On October 28, 2010, a trial decision was released in Carr v. Simpson. Ms. Carr was injured when Mr. Simpson likely fell asleep at the wheel and hit her vehicle. She suffered a number of injuries and psychological consequences:
- Neck/upper back/trapezius: bilateral, with pain and tingling across the back, shoulders, and down the arms with poor chances of full recovery.
- Thoracic Outlet Syndrome, with surgery not recommended as a remedy.
- Periodic (once every two weeks) incapacitating headaches, causing nausea and vomiting which would probably continue indefinitely.
- Injury to right hand and wrist for which surgery was not entirely successful.
- Meniscus tear to the right knee with surgery two years after injury which was successful.

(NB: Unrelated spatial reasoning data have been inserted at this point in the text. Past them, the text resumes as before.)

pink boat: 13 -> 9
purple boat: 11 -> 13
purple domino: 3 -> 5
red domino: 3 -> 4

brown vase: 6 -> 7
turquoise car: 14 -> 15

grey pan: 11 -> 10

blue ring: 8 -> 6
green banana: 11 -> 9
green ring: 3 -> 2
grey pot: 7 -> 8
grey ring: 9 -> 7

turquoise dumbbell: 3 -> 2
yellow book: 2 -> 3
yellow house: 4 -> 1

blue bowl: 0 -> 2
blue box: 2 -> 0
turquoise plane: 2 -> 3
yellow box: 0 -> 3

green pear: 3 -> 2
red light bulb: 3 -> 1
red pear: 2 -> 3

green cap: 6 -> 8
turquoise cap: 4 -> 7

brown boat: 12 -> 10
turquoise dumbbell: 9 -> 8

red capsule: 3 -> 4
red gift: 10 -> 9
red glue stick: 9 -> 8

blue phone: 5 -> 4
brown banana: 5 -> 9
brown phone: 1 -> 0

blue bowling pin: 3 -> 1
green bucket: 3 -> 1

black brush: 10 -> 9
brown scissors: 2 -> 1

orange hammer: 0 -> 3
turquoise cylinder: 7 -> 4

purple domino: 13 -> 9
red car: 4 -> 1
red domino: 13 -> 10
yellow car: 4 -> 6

- Low back pain and right hip flexor which was likely permanent.
- A major depressive disorder of moderate severity.
- the plaintiff’s age;
- the nature of the injury;
- the severity and duration of pain;
- emotional suffering;
- loss or impairment of life;
- impairment of family, marital, and social relationships;
- impairment of physical and mental abilities;
- loss of lifestyle; and
- stoicism (as a factor for which the plaintiff should not be penalized).
After considering all the injuries and the above-noted factors, the trial judge awarded Ms. Carr $100,000 for pain and suffering.
We are often faced with allegations of secondary motive when representing people with permanent physical and/or psychological issues. This case demonstrates that judges will not readily accept that people are being consciously or subconsciously dishonest about the nature and extent of their injuries.